Menurutnya, pemulihan psikologis perlu diimbangi dengan pemberian informasi yang jelas dan langkah-langkah mitigasi untuk mengurangi kecemasan berlebih.
Meningkatkan Kesiapan dan Mitigasi Bencana
Meski gempa-gempa di Tanimbar tidak menimbulkan kerusakan besar, masyarakat tetap diimbau untuk meningkatkan kesadaran dan kesiapsiagaan.
Pemerintah daerah terus memperkuat upaya edukasi kepada masyarakat tentang cara menghadapi gempa, seperti memahami tanda-tanda awal tsunami, mempersiapkan jalur evakuasi, serta membangun struktur bangunan yang tahan gempa.
Selain itu, BMKG secara rutin memberikan pembaruan informasi terkait aktivitas seismik di wilayah ini.
Beberapa ahli geologi, seperti Dr. Irwan Meilano dari Institut Teknologi Bandung, menggarisbawahi betapa pentingnya meningkatkan infrastruktur pendeteksi gempa dan tsunami di kawasan timur Indonesia.
Ia menyatakan bahwa dengan alat deteksi dini yang memadai, waktu respons masyarakat dan pihak berwenang dapat diperpendek, sehingga potensi dampak yang ditimbulkan dapat diminimalkan.
Selain itu, di tingkat individu, masyarakat juga diimbau untuk selalu siaga, seperti menyiapkan tas darurat yang berisi kebutuhan penting, termasuk air, makanan, obat-obatan, dan dokumen penting.
Simulasi evakuasi rutin juga diharapkan dapat membantu warga mengenali jalur aman jika terjadi gempa besar.
Kerja sama antara pemerintah, komunitas lokal, dan lembaga internasional juga menjadi kunci dalam memperkuat mitigasi bencana.
Beberapa organisasi internasional seperti Badan PBB untuk Pengurangan Risiko Bencana (UNDRR) telah memberikan pelatihan kepada pemerintah daerah untuk meningkatkan kesiapsiagaan menghadapi bencana alam.

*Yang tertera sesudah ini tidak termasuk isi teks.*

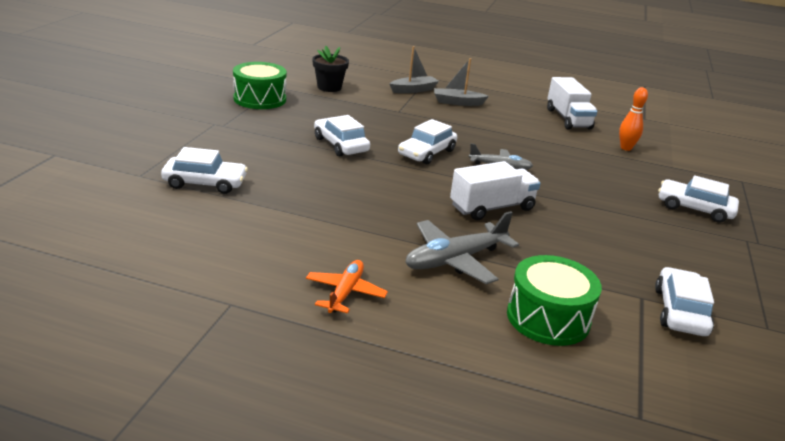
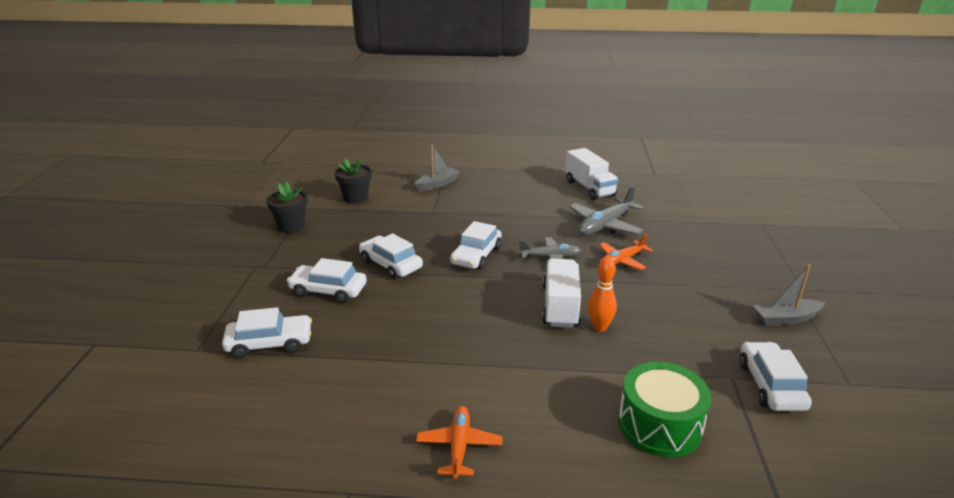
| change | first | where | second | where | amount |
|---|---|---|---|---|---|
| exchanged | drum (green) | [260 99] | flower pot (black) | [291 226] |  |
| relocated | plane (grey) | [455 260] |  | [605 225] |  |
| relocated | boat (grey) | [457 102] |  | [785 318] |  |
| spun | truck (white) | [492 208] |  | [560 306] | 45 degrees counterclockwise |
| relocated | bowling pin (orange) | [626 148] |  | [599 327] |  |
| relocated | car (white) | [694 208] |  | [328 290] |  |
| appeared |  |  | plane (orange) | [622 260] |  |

Pelatihan ini mencakup penyusunan rencana evakuasi massal hingga simulasi kondisi darurat yang melibatkan warga setempat.
Serangkaian gempa di Tanimbar pada tahun 2024 menjadi pengingat akan pentingnya kesiapsiagaan bencana, terutama bagi daerah yang berada di jalur seismik aktif.
Upaya mitigasi, edukasi, dan penguatan infrastruktur terus dilakukan demi meminimalkan dampak gempa yang mungkin terjadi di masa depan.
Dengan kesiapan yang matang, masyarakat dapat lebih terlindungi dari risiko bencana alam.